Initially, the idea was to create avatars you could use to interact virtually with your friends. Your friends might be on different IM networks such as AIM, Yahoo Messenger, or iChat – which might sit on your desktop like separate spigots at a soda fountain. But IMVU would interoperate with all of them, serving as a sort of universal service for connecting your friends across all of these networks.
Users hated it. Adoption at first was incredibly low.
In fact, in IMVU’s in-house tests, users enjoyed creating avatars and using them to chat with strangers. They enjoyed meeting new people anonymously. But they did NOT want to tie together their IM networks, and they certainly did not want to allow these strangers in their AIM buddy lists. They were strangers!
Ries says that he and the others at IMVU had a hard time accepting this. He kept dismissing what the test users were saying, assuming that they simply didn’t represent IMVU’s market. But every new batch of test users said the same thing. Meanwhile, IMVU’s usage stats remained essentially flat.
Ries had seen his product as a way to help old friends interact in new ways in the same place. That’s what would make the service sticky. But the test users consistently told him they didn’t want that. They wanted a way to create virtual identities and use them to meet new friends who also had virtual identities. In essence, he wanted a clubhouse and they wanted a costume party. The two objectives implied different products, different services, different marketing strategies – in fact, they implied that IMVU would have to pivot.
As Ries makes clear, they could very well have ignored this issues and consequently failed in the marketplace, chasing after nonexistent users. But instead they decided to pivot. They wrote off the sunk costs in the first option, including a considerable amount of interoperability code that Ries had written himself.

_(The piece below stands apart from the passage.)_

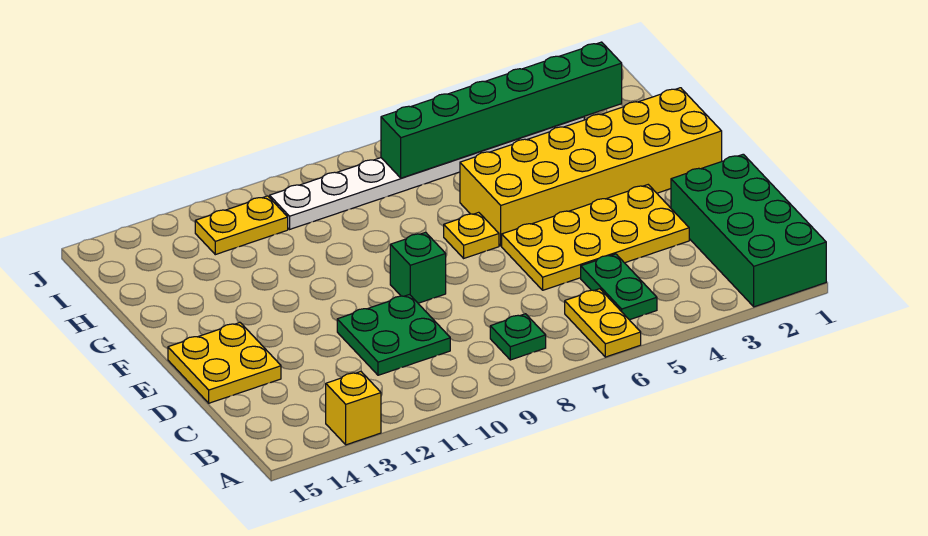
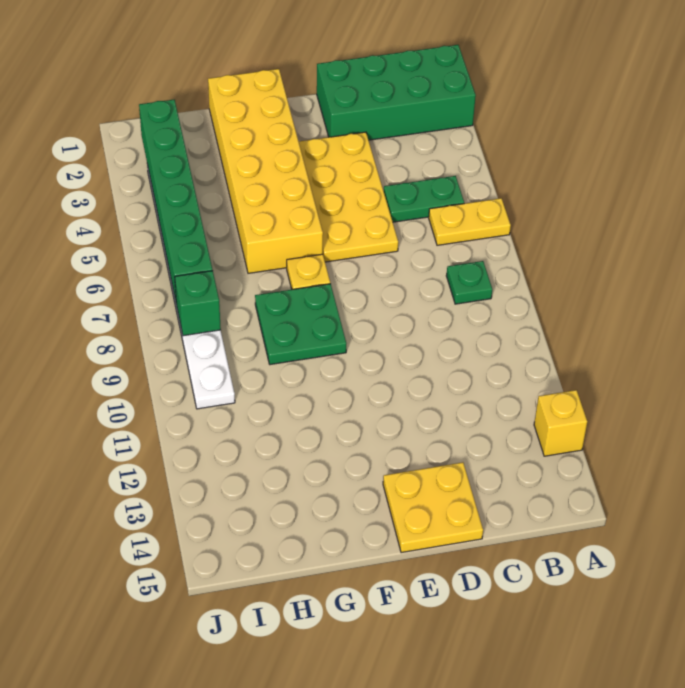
green plate C10:D11 level 1 -> green plate F8:G9 level 1
green brick E9 level 1 -> green brick I8 level 2
yellow plate I11:I12 level 1 -> none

And they reformed their strategy.
But they didn’t capitulate – they synthesized their vision with what the customers would accept. That synthesis involved changing the product, of course, but also the process and internal structure of the company. Ries instituted a set of continual feedback metrics to better regulate this synthesis, building a product and service that helped users discover needs they didn’t know they had. As Ries put it:
We adopted the view that our job was to find a synthesis between our vision and what customers would accept; it wasn’t to capitulate to what customers thought they wanted or to tell customers what they ought to want. (Reis 2011, p.50)
It worked. The flat growth became steep growth. And Ries developed a set of techniques for establishing continuous feedback and improvement in startups. These include qualitative and quantitative measures, but also guidance on when and how to pivot. It's a fascinating book: fascinating as in well written and interesting to read, but also fascinating as in sparking ideas for innovating quickly and interpreting feedback on a fast cycle. If you're involved in startups, software development, or other fast-paced innovation, read it.